As a compromise, purchasers may agree to the inclusion of an
anti-sandbagging provision that includes a narrow definition of
"Knowledge" or simply agree to remain silent on the issue
of sandbagging.
Purchasers who successfully negotiate the inclusion of a
pro-sandbagging clause should be careful to consider how such a
provision may interact with other clauses of the acquisition
agreement. For example, a broad damages mitigation clause may have
the potential to "gut" a hard-won pro-sandbagging
clause.
The inclusion of anti-sandbagging clauses may be particularly
sensitive to public company and private equity acquirors,
especially where the applicable provision defines
"Knowledge" so as to include constructive, implied or
imputed knowledge. Such purchaser's typically involve large
deal teams on transactions and, as such, it can often be difficult
for a purchaser of this type to disprove prior knowledge, given the
complex reporting lines within their organizations and the numerous
individuals who may have examined due diligence materials.
VENDOR'S POSITION
Vendors will generally seek the inclusion of an anti-sandbagging
provision with a broad definition of "Knowledge". Such a
provision arguably encourages both parties to inform themselves as
fully as possible prior to closing, giving them an incentive to
collaborate and negotiate openly and honestly, which is in the
interest of both parties. This also avoids the situation, which
some parties consider to be unfair, of the vendor providing full
disclosure while the purchaser fails to disclose the breach.
As a compromise, vendors may agree to a narrower definition of
"Knowledge" or decide to remain silent on the issue of
sandbagging.
Both purchasers and vendors should consider the uncertainty that
accompanies silence on the issue of sandbagging in M&A
agreements as evidenced by the case law (or the lack thereof) in
Canada and elsewhere.
Conclusion
M&A agreements are meant to allocate and account for risk between purchasers and vendors. Given the impact that pro-sandbagging and anti-sandbagging provisions can have on risk allocation, sophisticated parties would be wise to put their minds to the issue of sandbagging when negotiating and drafting agreements.
Footnotes
1 Transamerica Life Canada Inc. v. ING Canada Inc., [2003] 68 O.R. (3d) 457 (C.A.).

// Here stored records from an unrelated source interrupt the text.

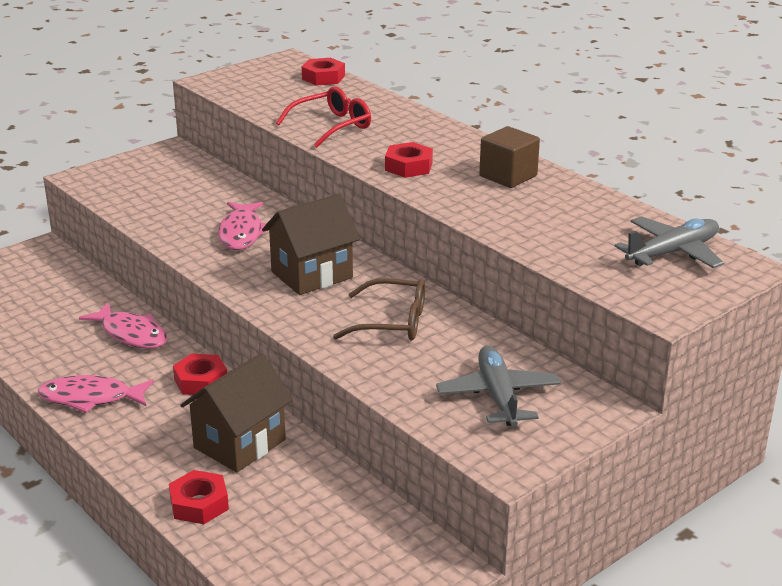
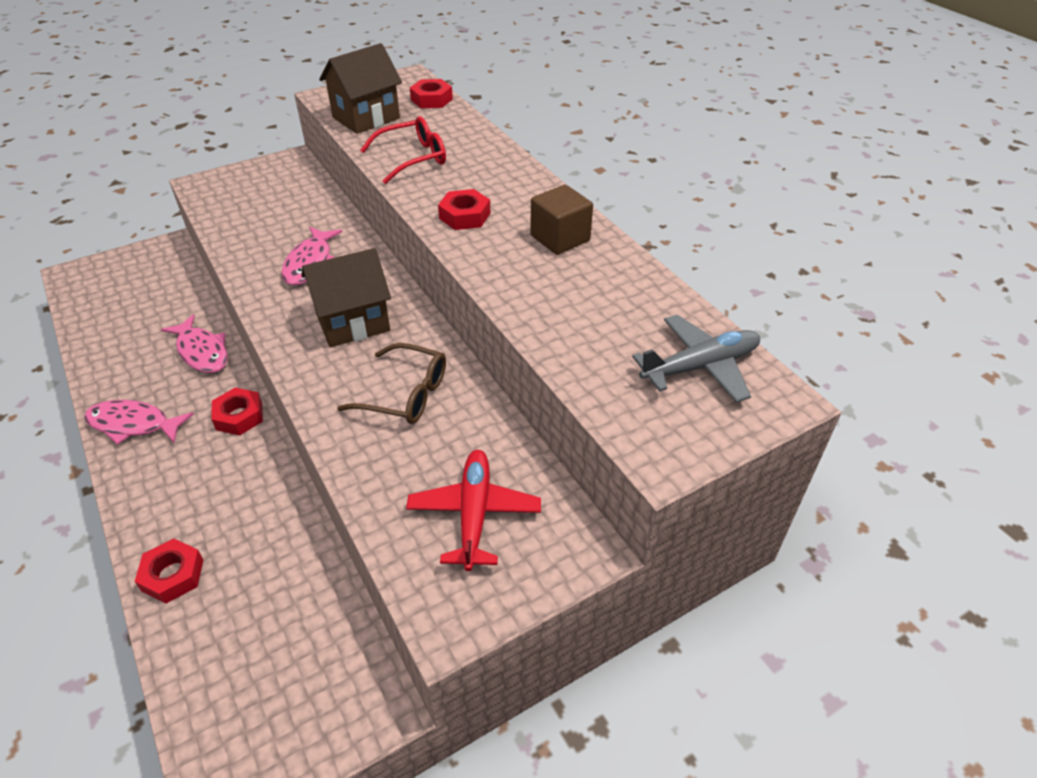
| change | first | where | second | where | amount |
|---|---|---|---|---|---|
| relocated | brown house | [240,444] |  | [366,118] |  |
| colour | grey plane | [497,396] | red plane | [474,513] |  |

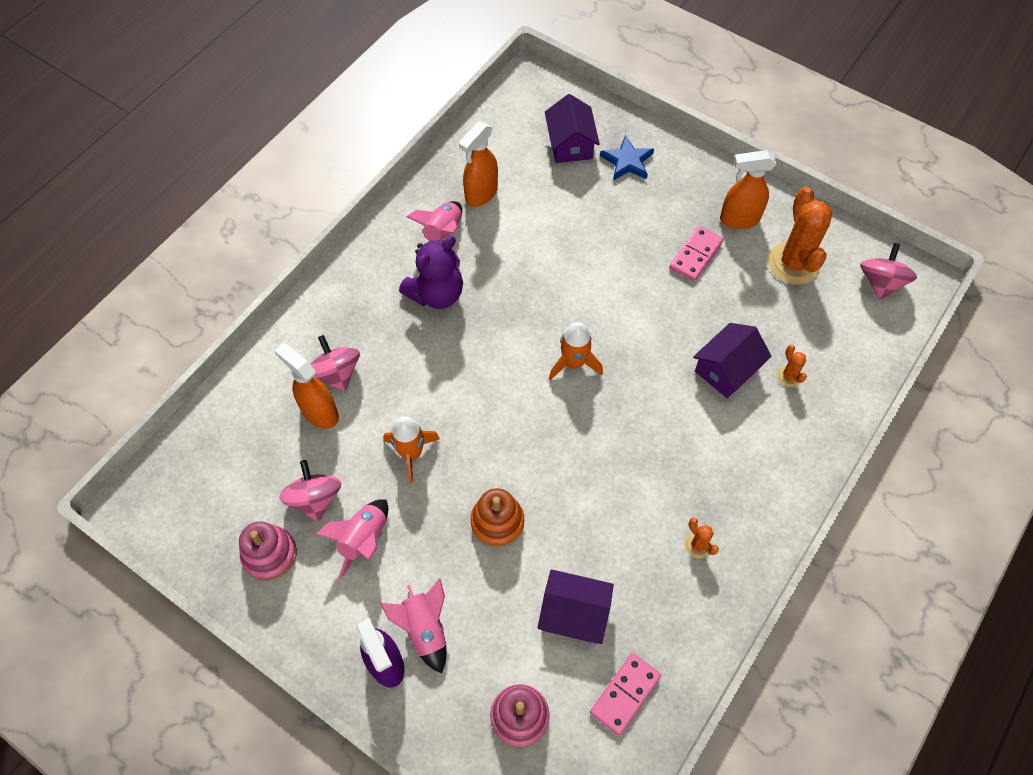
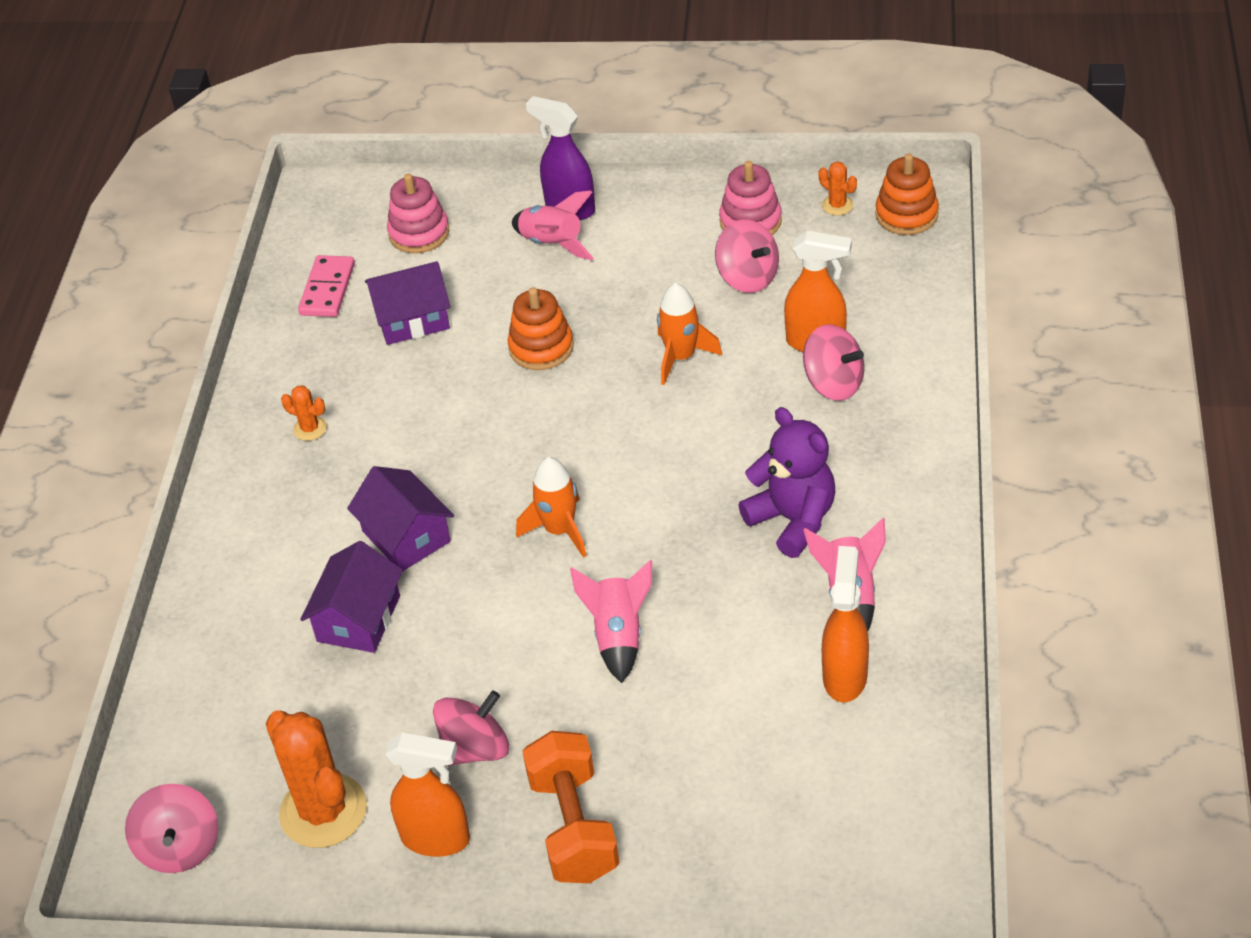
| change | first | where | second | where | amount |
|---|---|---|---|---|---|
| missing | blue star | [627,161] |  |  |  |
| appeared |  |  | orange dumbbell | [573,826] |  |
| appeared |  |  | orange stacking toy | [906,214] |  |
| relocated | pink rocket | [364,539] |  | [618,635] |  |
| relocated | purple house | [570,144] |  | [406,536] |  |
| relocated | orange cactus | [788,376] |  | [837,205] |  |
| exchanged | pink domino | [695,255] | pink spinning top | [475,748] |  |
| spun | purple teddy bear | [436,294] |  | [793,520] | 120 degrees clockwise |
| spun | orange spray bottle | [738,219] |  | [437,838] | 45 degrees clockwise |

2 CBS Inc. v. Ziff-Davis Publishing Co. et al., 553 N.E.2d 997 (N.Y.C.A. 1990).
3 See e.g., Galli v. Metz, 973 F.2d 145 (2d Cir. 1992); Rogath v. Siebenmann, 129 F.3d 261 (2d Cir. 1997); Coastal Power International Ltd. v. Transcontinental Capital Corp., 10 F.Supp. 2d 345 (S.D.N.Y. 1998); and Gusmao v. GMT Group, Inc., 2008 WL 2980039 (S.D.N.Y. 2008).
4 See for example: Interim Healthcare, Inc. v. Spherion Corp., 884 A.2d 513 (Del. Super. Ct. 2005); ABRY Partners V LP v. F&W Acquisition LLC, 891 A.2d 1032 (Del. Ch. 2006); and Cobalt Operating LLC v. James Crystal Enterprises LLC, 2007 WL 2142926 (Del. Ch. 2007).
5 Infiniteland Ltd. v. Artisan Contracting Ltd., [2005] EWCA Civ 758. See also Eurocopy plc v. Teesdale, [1992] BCLC 1067 and Lonedale Ltd. & Ors v. Scottish Motor Auctions (Holdings) Ltd., [2011] CSOH 04 (Scot. Ct. of Sessions), para. 14.
The content of this article is intended to provide a general guide to the subject matter. Specialist advice should be sought about your specific circumstances.